Reputation: 604
I want to parallelize a function called unparallelizedfnc. The function calls four other functions (that take a long time to compute) and stores the results. At the end the results are combined. Consider a toy example of my function (of course these are not the four real functions I call and is only for demonstration).
How do I parallelize the computation of result1, result2, result3 and result4 on a computer with multiple cores? I would like it to work on Windows, Linux and Mac OSX. No need to benchmark the parallelized version in this case (It will be slower due to overhead, but in my real code it will be faster).

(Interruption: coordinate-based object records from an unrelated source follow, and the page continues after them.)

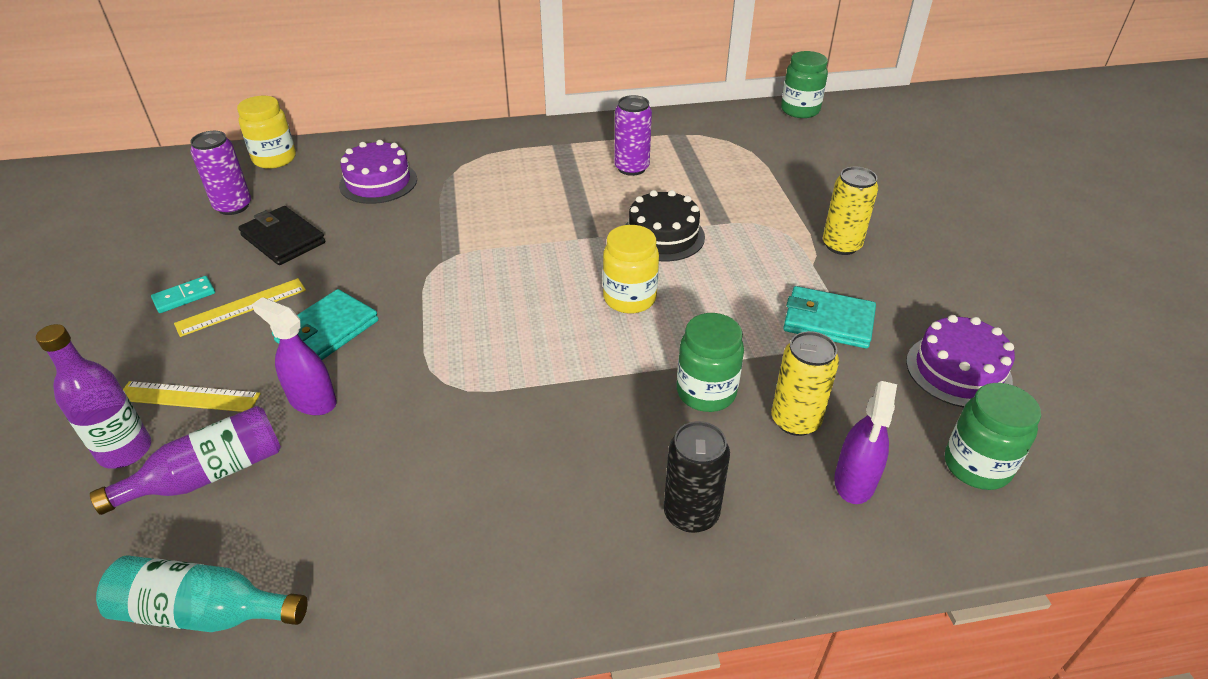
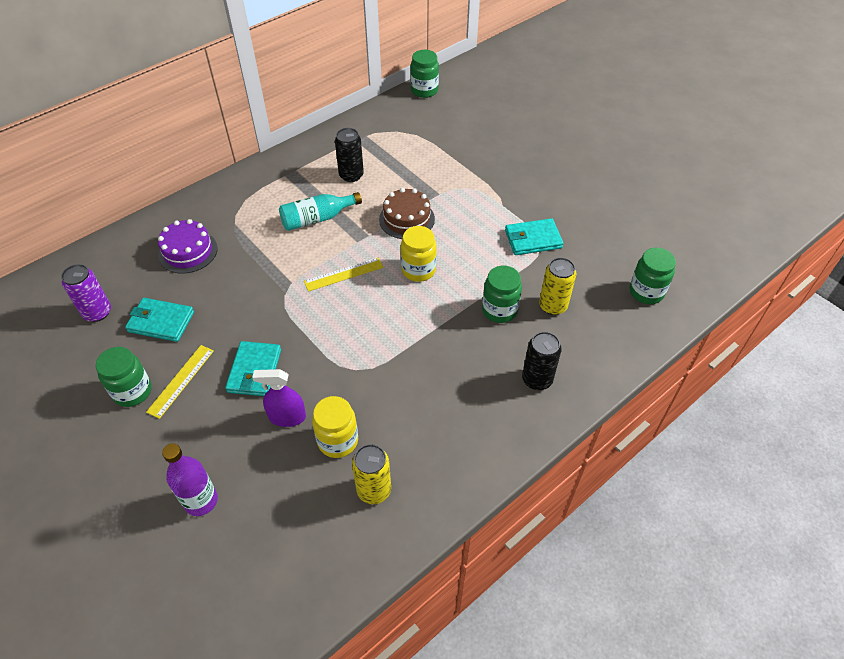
camera: 30 degrees left, 10 degrees up
(184, 296) = (132, 391): turquoise domino -> green jar
(188, 397) = (206, 451): yellow ruler -> yellow ruler (343, 274)
(203, 612) = (337, 553): turquoise bottle -> turquoise bottle (317, 219)
(209, 475) = (267, 487): purple bottle -> none
(274, 159) = (90, 262): yellow jar -> yellow jar (338, 441)
(283, 239) = (161, 322): black wallet -> turquoise wallet
(631, 168) = (351, 175): purple can -> black can
(663, 236) = (407, 219): black cake -> brown cake
(841, 245) = (510, 186): yellow can -> yellow can (374, 490)
(854, 481) = (599, 326): purple spray bottle -> none
(958, 370) = (611, 242): purple cake -> none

If the four results were the same function (but with different data) I could just use a parallel for loop (foreach) or a parallel apply but in this case the functions are different.

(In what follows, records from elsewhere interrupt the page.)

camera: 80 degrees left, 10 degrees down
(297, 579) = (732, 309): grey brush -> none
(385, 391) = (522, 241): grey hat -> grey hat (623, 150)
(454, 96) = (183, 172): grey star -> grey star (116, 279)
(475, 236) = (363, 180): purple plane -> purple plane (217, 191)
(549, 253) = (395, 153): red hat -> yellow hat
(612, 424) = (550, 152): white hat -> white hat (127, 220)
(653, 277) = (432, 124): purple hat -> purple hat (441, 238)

unparallelizedfnc <- function(x) {
result1 <- sum(x)
result2 <- median(x)
result3 <- min(x)
result4 <- max(x)
result <- mean(c(result1,result2,result3, result4))
result
}
unparallelizedfnc(rnorm(100000))
Upvotes: 2
Views: 1271
Reputation: 132706
I corrected your function as suggested by @Jilber first:
unparallelizedfnc <- function(x) {
result1 <- sum(x)
result2 <- median(x)
result3 <- min(x)
result4 <- max(x)
result <- mean(c(result1,result2,result3, result4))
result
}
parallelizedfnc <- function(x) {
require(parallel)
funs <- list(sum,median,min,max)
mean(do.call("c",mclapply(funs,function(fun) fun(x),mc.cores = 4)))
}
set.seed(42)
x <- rnorm(1e8)
identical(unparallelizedfnc(x),parallelizedfnc(x))
#[1] TRUE
library(microbenchmark)
microbenchmark(unparallelizedfnc(x),parallelizedfnc(x),times=3)
# Unit: seconds
# expr min lq median uq max neval
# unparallelizedfnc(x) 3.155736 3.166381 3.177027 3.195497 3.213967 3
# parallelizedfnc(x) 5.047008 5.207747 5.368486 5.514221 5.659956 3
Note that sum
et al. are too fast to benefit from parallelization. Due to parallelization overhead the function takes even more time. I assume your real use case has less optimized functions.
Upvotes: 6